Immobilization of cobalt-loaded laponite/carboxymethyl chitosan on polycaprolactone nanofiber for improving osteogenesis and angiogenesis activities

Designing scaffolds with therapeutic potential to stimulate angiogenesis and osteogenesis is considered a promising strategy in the regeneration of large skeletal defects. In this study, the cobalt ions (Co2+) were incorporated in laponite (LAP) nanodiscs (0.65, 1.3, and 2.6 g/L) and, in combination with carboxymethyl chitosan (CMC), were immobilized on the electrospun polycaprolactone (PCL) nanofiber to fabricate scaffolds for simultaneous enhancing osteogenesis and angiogenesis inductions to human bone marrow mesenchymal stem cells. The Fourier transform infrared, energy dispersive X-ray, and inductively coupled plasma atomic emission spectrometries confirmed the Co2+-loading on the LAP nanodiscs and the chemical immobilization on the surface of PCL nanofibers.

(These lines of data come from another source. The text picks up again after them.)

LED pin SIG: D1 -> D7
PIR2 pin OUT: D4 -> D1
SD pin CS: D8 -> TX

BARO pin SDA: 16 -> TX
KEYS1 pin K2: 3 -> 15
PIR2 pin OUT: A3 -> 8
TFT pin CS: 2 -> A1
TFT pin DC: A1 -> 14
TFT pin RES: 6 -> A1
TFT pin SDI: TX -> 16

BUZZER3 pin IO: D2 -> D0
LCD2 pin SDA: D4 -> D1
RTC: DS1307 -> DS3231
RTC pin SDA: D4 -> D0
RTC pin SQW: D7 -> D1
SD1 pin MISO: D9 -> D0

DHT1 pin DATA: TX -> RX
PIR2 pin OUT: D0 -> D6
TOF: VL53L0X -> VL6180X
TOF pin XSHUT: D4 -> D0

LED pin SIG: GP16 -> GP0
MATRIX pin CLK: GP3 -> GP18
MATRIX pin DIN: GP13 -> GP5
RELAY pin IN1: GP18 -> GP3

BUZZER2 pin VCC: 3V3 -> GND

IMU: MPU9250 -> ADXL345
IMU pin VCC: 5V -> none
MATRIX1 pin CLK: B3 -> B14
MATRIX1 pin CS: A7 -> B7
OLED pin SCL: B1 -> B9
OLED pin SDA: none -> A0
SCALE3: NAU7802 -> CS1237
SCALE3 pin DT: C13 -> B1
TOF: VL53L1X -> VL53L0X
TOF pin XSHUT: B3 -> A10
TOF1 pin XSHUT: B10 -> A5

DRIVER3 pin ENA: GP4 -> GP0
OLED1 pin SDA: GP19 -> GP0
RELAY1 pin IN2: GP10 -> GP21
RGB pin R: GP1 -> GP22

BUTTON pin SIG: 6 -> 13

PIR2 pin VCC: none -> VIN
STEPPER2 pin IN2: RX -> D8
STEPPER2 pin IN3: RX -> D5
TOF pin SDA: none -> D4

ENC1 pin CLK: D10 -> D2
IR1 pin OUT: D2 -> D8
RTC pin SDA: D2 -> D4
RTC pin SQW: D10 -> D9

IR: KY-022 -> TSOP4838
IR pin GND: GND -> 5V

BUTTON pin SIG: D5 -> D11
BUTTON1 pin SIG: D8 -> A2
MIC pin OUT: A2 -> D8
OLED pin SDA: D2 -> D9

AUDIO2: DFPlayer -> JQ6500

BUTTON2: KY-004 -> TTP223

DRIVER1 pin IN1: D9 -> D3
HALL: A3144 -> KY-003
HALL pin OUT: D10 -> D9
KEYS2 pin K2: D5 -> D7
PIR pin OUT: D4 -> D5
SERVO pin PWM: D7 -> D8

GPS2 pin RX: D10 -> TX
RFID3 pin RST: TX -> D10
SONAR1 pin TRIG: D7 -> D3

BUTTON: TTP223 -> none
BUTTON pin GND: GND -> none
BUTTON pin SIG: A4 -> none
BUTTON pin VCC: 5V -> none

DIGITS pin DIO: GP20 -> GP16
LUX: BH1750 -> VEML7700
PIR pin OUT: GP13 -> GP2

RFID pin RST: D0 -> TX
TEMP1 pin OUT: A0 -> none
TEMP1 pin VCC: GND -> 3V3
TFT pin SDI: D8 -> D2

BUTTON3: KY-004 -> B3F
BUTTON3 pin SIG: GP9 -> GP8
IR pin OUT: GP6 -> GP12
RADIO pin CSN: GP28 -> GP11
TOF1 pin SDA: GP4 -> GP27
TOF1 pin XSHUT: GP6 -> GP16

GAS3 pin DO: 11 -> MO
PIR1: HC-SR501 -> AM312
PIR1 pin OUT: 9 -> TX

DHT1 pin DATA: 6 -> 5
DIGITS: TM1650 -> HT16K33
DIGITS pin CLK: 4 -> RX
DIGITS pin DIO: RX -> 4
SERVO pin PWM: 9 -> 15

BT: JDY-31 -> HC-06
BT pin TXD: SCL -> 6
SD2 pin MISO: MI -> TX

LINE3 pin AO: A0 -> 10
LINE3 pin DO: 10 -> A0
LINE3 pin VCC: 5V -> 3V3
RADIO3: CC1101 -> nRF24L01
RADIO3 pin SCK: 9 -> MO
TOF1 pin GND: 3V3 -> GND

The result of MTT assay, scanning electron microscopy, and fluorescence staining displayed that Co2+-loaded scaffolds were biocompatible. Furthermore, the incorporation of Co2+ ions into LAP nanodiscs had significant effects on the calcium deposition and expression of osteogenic markers, alkaline phosphatase and osteonectin, as well as, the expression of angiogenic markers, hypoxia-inducible factor-1 alpha and vascular endothelial growth factor of the cells seeded on the scaffolds (p <= 0.05). These results suggested that the combination of Co2+ ions with CMC/LAP could result in a synergetic effect on the osteogenesis and angiogenesis stimulations.